Oleh: Karyudi Sutajah Putra, Pegiat Media
Jakarta, Fusilatnews. – Pengadilan Negeri (PN) Tangerang, Banten, patut diduga melakukan praktik diskriminasi kepada orang miskin. Diskriminasi diduga terjadi saat Lembaga Bantuan Hukum (LBH) Keadilan menjadi kuasa hukum RBR yang hendak mengajukan gugatan perceraian, hak asuh dan nafkah anak, nafkah terutang dan utang bersama terhadap suamiya.
“Pada 1 Mei 2024, kami mendaftarkan gugatan tersebut melalui e-court. Dua hari kemudian kami mengonfirmasi ke PN Tangerang dan diperoleh informasi bahwa pendaftaran gugatan tidak bisa diwakilkan. RBR juga diminta untuk mengajukan permohonan beperkara secara probono alias gratis, dan nanti akan diterbitkan penetapan dari Ketua PN Tangerang apakah disetujui atau tidak beperkara secara gratis yang dimohonkan itu,” kata Abdul Hamim Jauzie, advokat publik dari LBH Keadilan dalam rilisnya, Senin (20/5/2024).
Pada 7 Mei 2024, kata Hamim, pihaknya secara resmi menyampaikan surat permohonan beperkara secara gratis. “Namun pada 13 Mei 2024 surat yang kami sampaikan belum sampai ke Bagian Probono.

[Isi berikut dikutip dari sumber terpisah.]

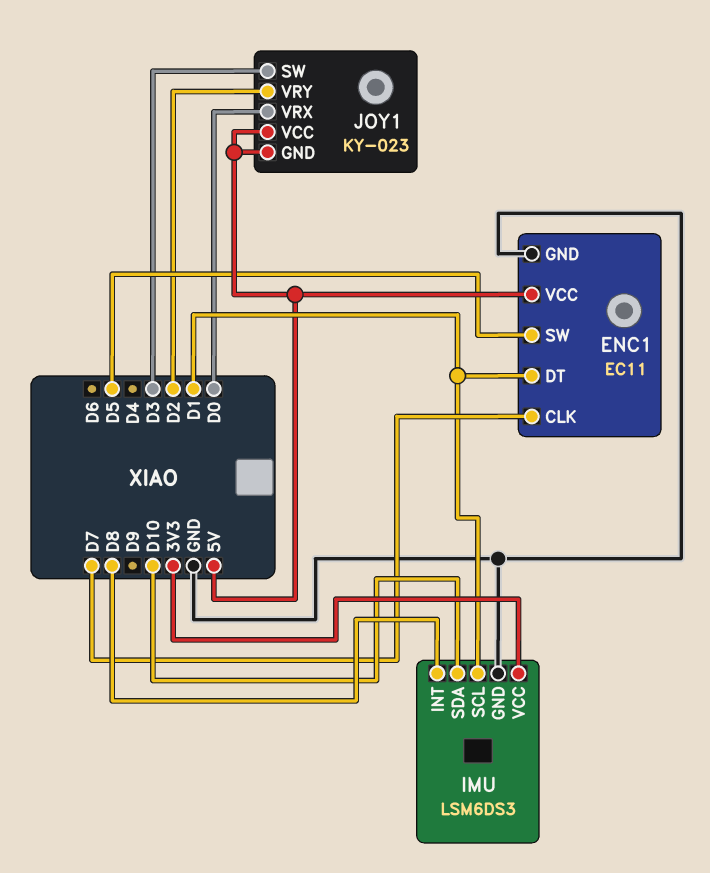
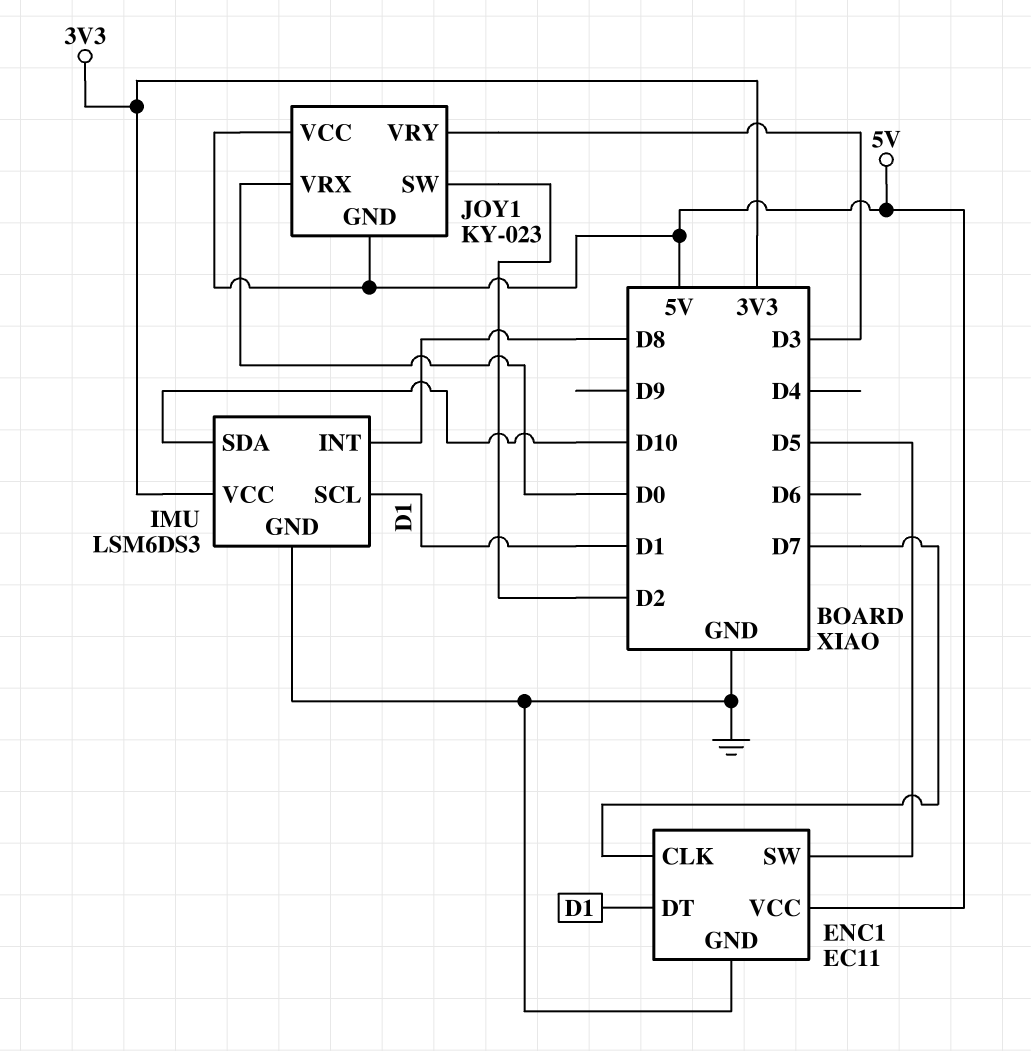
JOY1 pin SW: D3 -> D2
JOY1 pin VRY: D2 -> D3

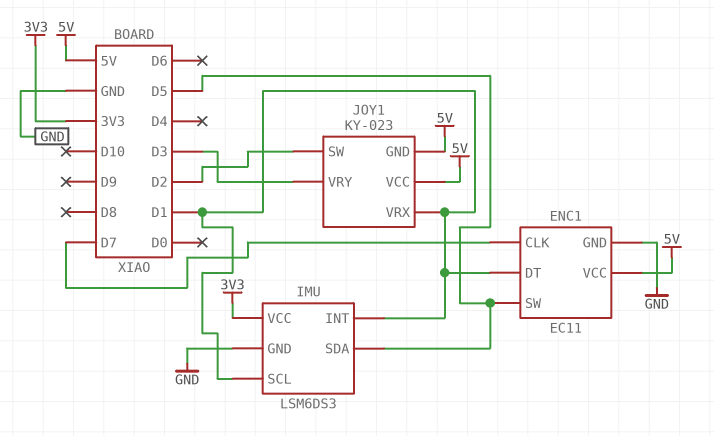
IMU pin INT: D8 -> D1
IMU pin SDA: D10 -> D5
JOY1 pin VRX: D0 -> D1

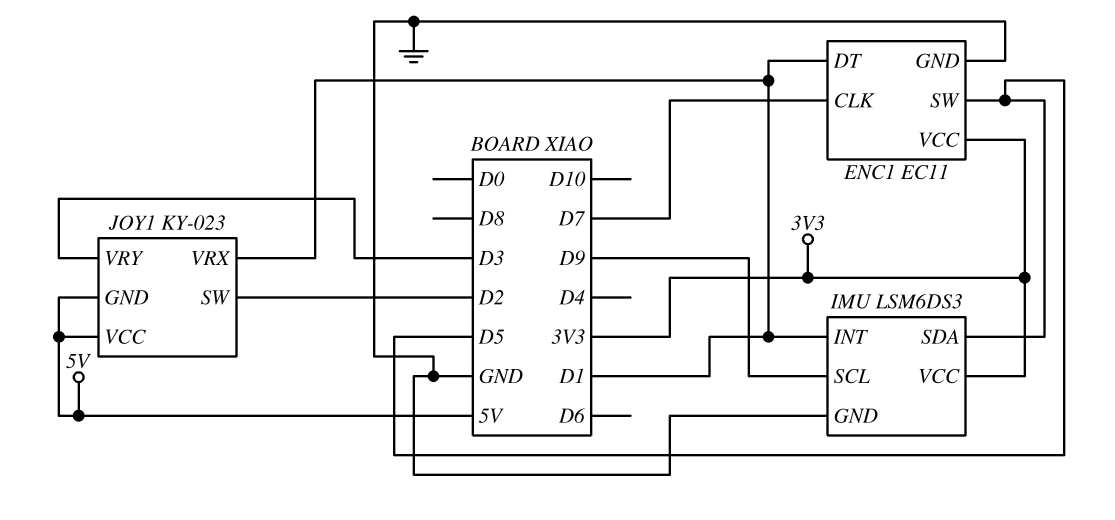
ENC1 pin VCC: 5V -> 3V3
IMU pin SCL: D1 -> D9

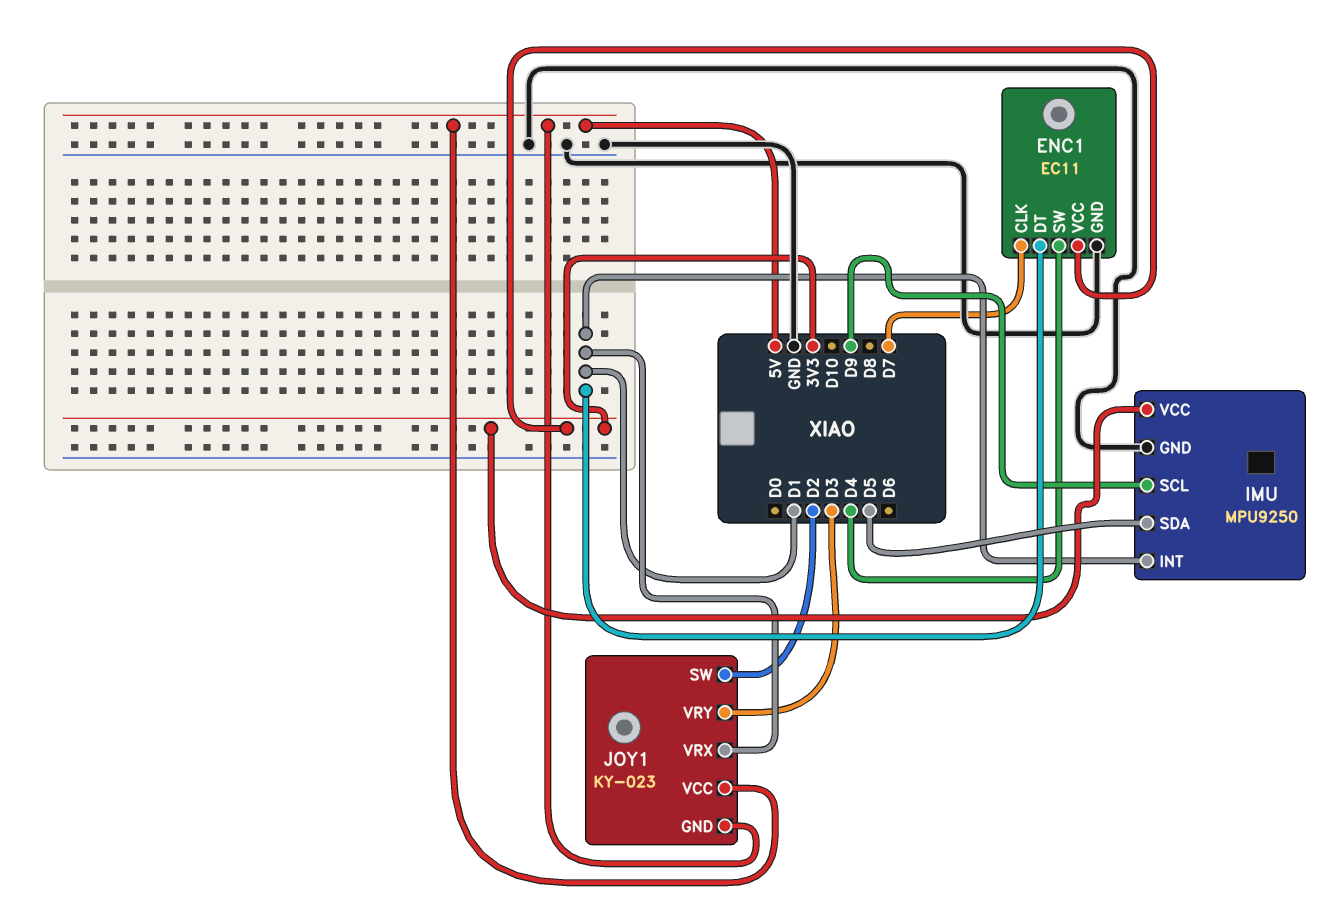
ENC1 pin SW: D5 -> D4
IMU: LSM6DS3 -> MPU9250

Demikian informasi yang kami peroleh dari Bagian Probono. Kami memberitahukan Panitera Muda (Pandmud) Perdata perihal belum sampainya surat ke Bagian Probono tersebut. Sayangnya, Panmud tidak menanggapi keluhan kami,” sesalnya.
Di hari yang sama, lanjut Hamim, pihaknya menemui Wakil Ketua PN Tangerang. “Kami menyampaikan permasalahan rumit dan berbelit-belitnya permohonan prodeo. Wakil Ketua PN Tangerang menyampaikan permohonan maaf dan berjanji akan mengecek surat permohonan kami. Sayangnya, hingga 17 Mei 2024 kami tidak mendapatkan informasi dari Wakil Ketua PN Tangerang,” tukasnya.
Pada hari ini, Senin (20/5/2024), pihaknya menghubungi Bagian Probono dan kemudian diminta untuk mendaftarkan gugatan. “Kami sampaikan bahwa kami sudah mendaftarkan gugatan secara elektronik atau e-court dan mengirimkan tangkapan layar bukti pendafataran. Namun sayangnya, Bagian Probono tetap meminta kami untuk mendaftarkan gugatan secara manual, datang langsung ke PN Tangerang,” cetusnya.
“Sungguh praktik diskriminasi kepada orang miskin yang luar biasa. Proses berbelit-belit, lama dan tidak boleh beperkara secara elektronik atau e-court,” lanjutnya.
Sebagai perbandingan, kata Hamim, di Pengadlan Agama Tigaraksa, Tangerang, proses permohonan beperkara secara probono hanya membutuhkan waktu dua hari dan diajukan secara elektronik atau e-court.